It’s a question what do we optimize for?

Principle of least astonishment (POLA) is a good one.

Follow FHS? That’s a good one too.

Optimize for usability? Not necessarily an optimization problem.

Reading FHS again chapter /home. Relevant quotes…

/home is a fairly standard concept, but it is clearly a site-specific filesystem. [6]

[6] Different people prefer to place user accounts in a variety of places. This section describes only a suggested placement for user home directories; nevertheless we recommend that all FHS-compliant distributions use this as the default location for user home directories.

On smaller systems, each user’s home directory is typically implemented as a subdirectory directly under /home , for example /home/smith , /home/torvalds , /home/operator , etc.
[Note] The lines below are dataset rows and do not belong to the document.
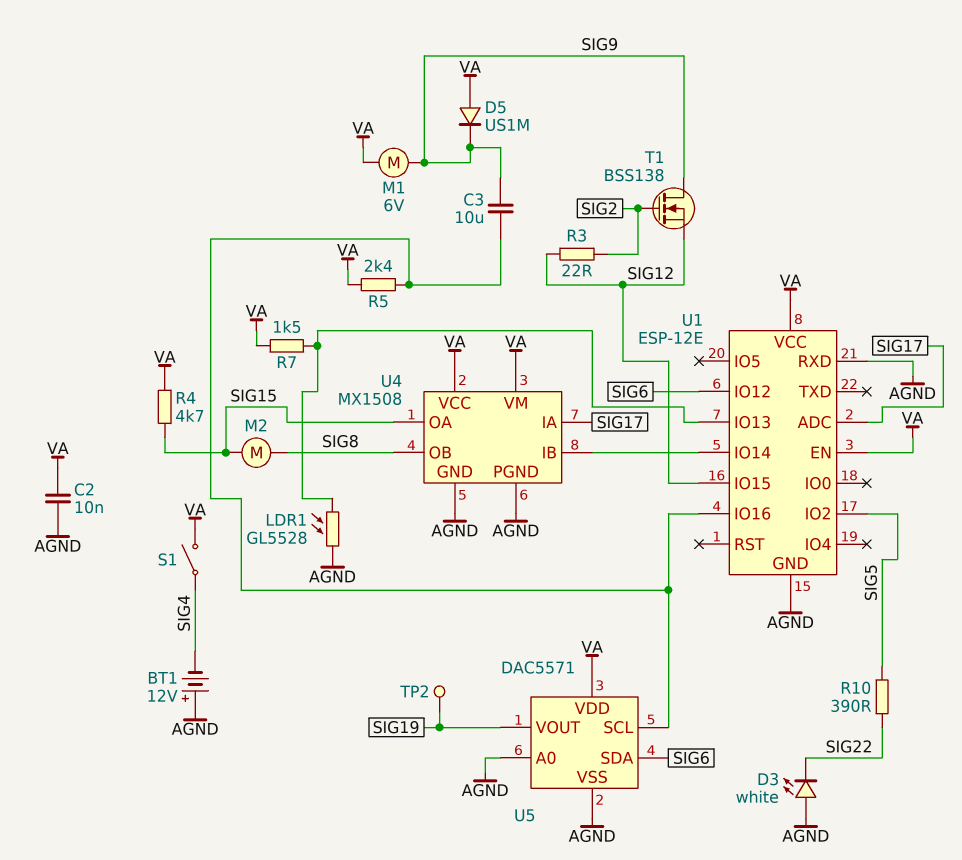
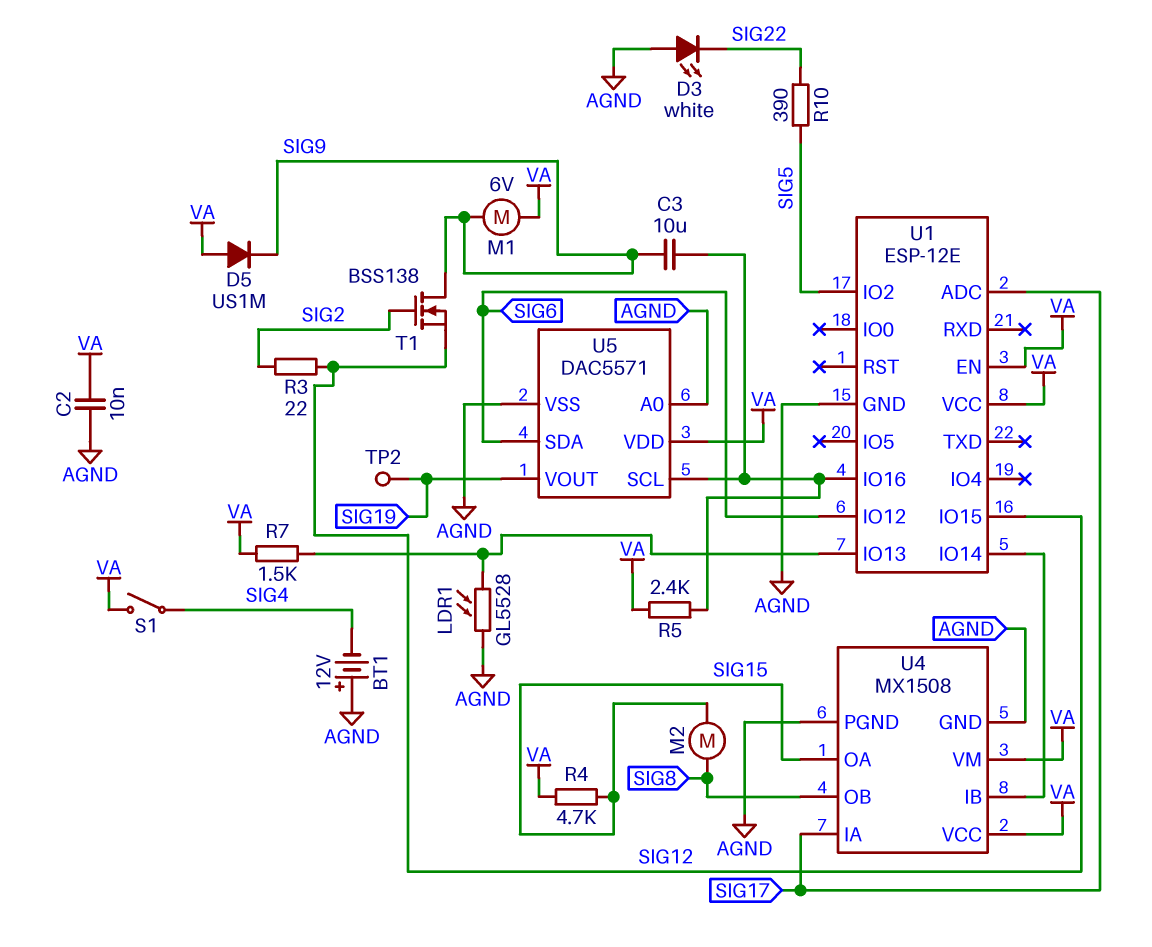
U1 pin RXD: AGND -> none

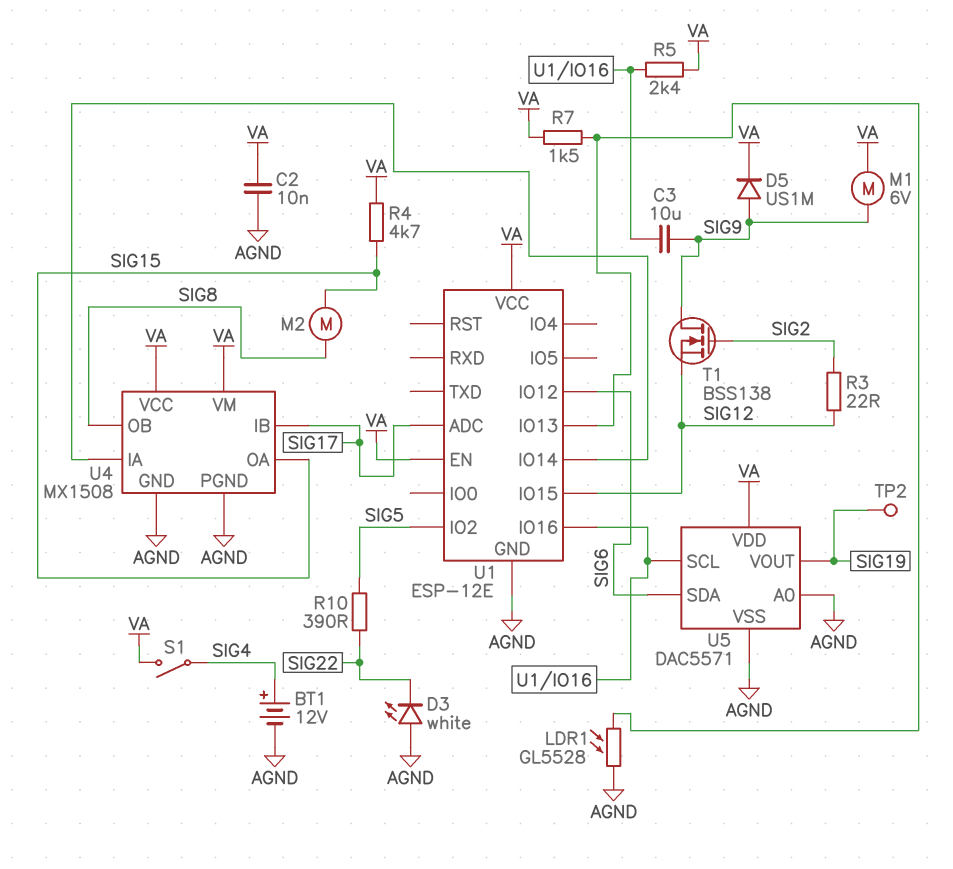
BT1: 12V (plus AGND, minus SIG4) -> 12V (plus SIG4, minus AGND)
D5: diode US1M (A VA, K SIG9) -> diode US1M (A SIG9, K VA)
U4 pin IA: SIG17 -> U1/IO14
U4 pin IB: U1/IO14 -> SIG17

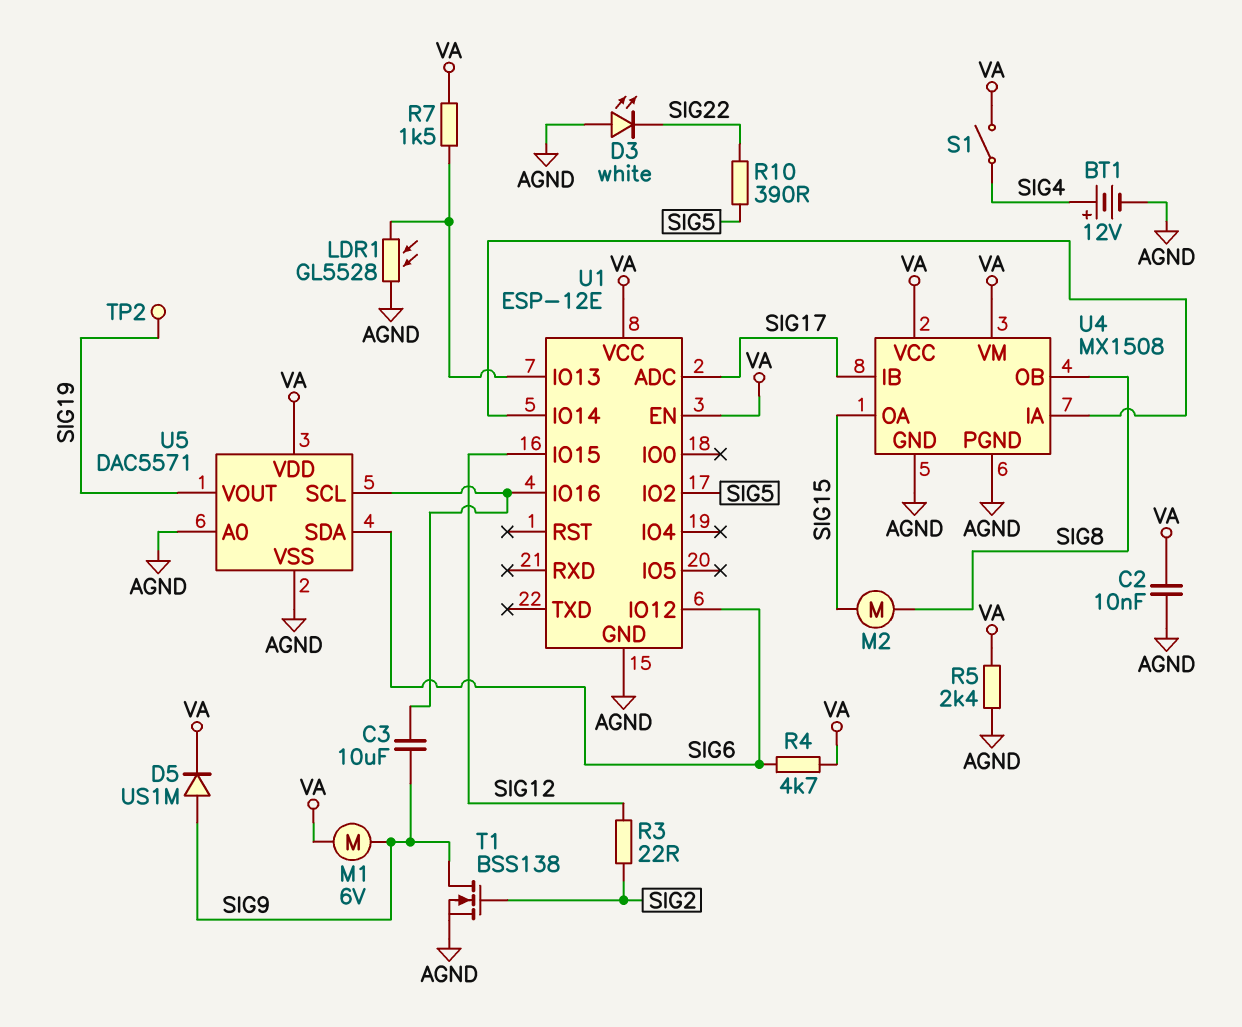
R4: 4.7k (SIG15, VA) -> 4.7k (SIG6, VA)
R5: 2.4k (U1/IO16, VA) -> 2.4k (AGND, VA)
T1: NMOS BSS138 (G SIG2, D SIG9, S SIG12) -> NMOS BSS138 (G SIG2, D SIG9, S AGND)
On large systems (especially when the /home directories are shared amongst many hosts using NFS) it is useful to subdivide user home directories. Subdivision may be accomplished by using subdirectories such as /home/staff , /home/guests , /home/students , etc.

I guess the sandbox use case is closest to “large systems” use case.

/home/sandbox seems appropriate.

  • /home/sandbox/sandbox-${app_name}

(Maybe sandbox- is superfluous. [1])

Therefore advise can stay “backup your home folder”. Meaning not /home/user but meaning backup /home.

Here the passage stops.